The outcome of this power struggle may have monumental consequences for Iran. The New York Times explains what’s at stake:

“Candidates have been excluded before, but the sweep of the exclusions announced Sunday by the Guardian Council, a clerically appointed body, vastly exceeds past interference. They would eliminate political competition in scores of contests, handing back to religious conservatives the parliamentary majority that voters overwhelmingly denied them four years ago. Though Iranians are demoralized by how little the reformers have accomplished, they should firmly reject such a travesty of democracy.”

“Though thwarted at every turn, the reformist lawmakers represent Iran’s best near-term hope for peaceful democratic change. They have tried to use their parliamentary majority to curb torture, limit political prosecutions, expand press freedom and reduce the power of unelected authorities. The clerical conservatives, by contrast, are a politically exhausted force. They have woefully mismanaged the economy and kept the country estranged from its neighbors and trading partners.”

Critics also warn of how global opinion will view the election tampering. The Guardian says that “with hundreds of names off the ballot, Iran’s credentials as an “Islamic democracy” will be seriously damaged.”

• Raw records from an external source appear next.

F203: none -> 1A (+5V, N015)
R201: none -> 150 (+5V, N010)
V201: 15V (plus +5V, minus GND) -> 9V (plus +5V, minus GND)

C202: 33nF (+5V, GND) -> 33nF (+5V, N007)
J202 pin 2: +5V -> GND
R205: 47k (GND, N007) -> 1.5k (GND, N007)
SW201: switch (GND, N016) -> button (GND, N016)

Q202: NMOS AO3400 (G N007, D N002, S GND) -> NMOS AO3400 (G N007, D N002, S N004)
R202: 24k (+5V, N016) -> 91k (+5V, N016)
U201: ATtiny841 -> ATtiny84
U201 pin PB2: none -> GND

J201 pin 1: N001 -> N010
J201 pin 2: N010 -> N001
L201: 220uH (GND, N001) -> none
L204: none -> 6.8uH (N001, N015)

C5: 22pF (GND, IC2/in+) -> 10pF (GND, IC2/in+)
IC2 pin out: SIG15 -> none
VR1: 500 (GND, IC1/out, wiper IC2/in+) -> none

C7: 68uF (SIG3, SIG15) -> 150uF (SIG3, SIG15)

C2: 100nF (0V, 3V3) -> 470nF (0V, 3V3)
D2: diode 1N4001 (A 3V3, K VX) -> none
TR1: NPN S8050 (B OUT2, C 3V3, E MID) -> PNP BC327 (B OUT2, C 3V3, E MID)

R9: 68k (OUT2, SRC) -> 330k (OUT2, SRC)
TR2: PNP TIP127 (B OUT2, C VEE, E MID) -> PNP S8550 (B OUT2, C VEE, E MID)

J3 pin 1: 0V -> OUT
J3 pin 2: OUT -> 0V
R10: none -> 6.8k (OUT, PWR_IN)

Most Iranians are fed up with their image in the world and hate having been named part of Bush’s “axis of evil.” The Economist predicts that this particular move by the Council may provoke a showdown between the reformists and conservatives that’s been brewing for some time:

“[Conservatives] face one short-term danger and one longer-term one. Their immediate worry is that the students will be galvanised by the MPs’ sit-in…The young particularly resent the bans or restrictions on dancing, movies, videos, alcohol, women’s dress and indeed all social mixing of the sexes. And like most Iranians, they hate being citizens of a country considered by George Bush to be part of the “axis of evil”. They know that in their aspirations for democratic change they have the moral support not just of Americans but of Europeans too…. And, thanks to watching illicit satellite broadcasts and to keeping in touch with a huge diaspora of Iranians abroad (about 1m in America alone), they are well informed about events outside their country, including the international opprobrium brought about by their country’s nuclear programme.”

“The longer-term danger for the clerics also lies in the dissatisfaction of the young, but this discontent is not confined to students. Two-thirds of Iran’s 70m people are under the age of 30, and half are under 20. Religious rule has given them an education and, in the right to vote (at 16), a taste of and for democracy. It has not given them jobs, nor can it do so in sufficient numbers to satisfy all those now leaving school unless it allows economic change—including foreign investment—and, inevitably, political reform too. Whether this week’s row ends in climbdown, compromise or crackdown, it will not have banished the prospect of Iran’s next revolution. On the contrary, it will probably have brought it closer.”

The Chicago Tribune echoes the growing view that this latest power grab by the conservatives may just be outrageous enough to bring about a regime change in Iran:

“That sets up a sham election as meaningless as any in Hussein’s Iraq or Castro’s Cuba. It also sets the stage for what could be a moment of truth for Iran. The hope is that such a brazen move–coupled with public dissatisfaction over the regime’s emergency response to the recent earthquake in Bam–will reignite the democratic protest movement and bring thousands of students into the streets.”

“How the Iranian people respond in the next few days and weeks could determine how long the mullahs cling to absolute power. All those who cherish freedom can only hope that voices raised so often for democracy and liberty in Iran do not go silent now.”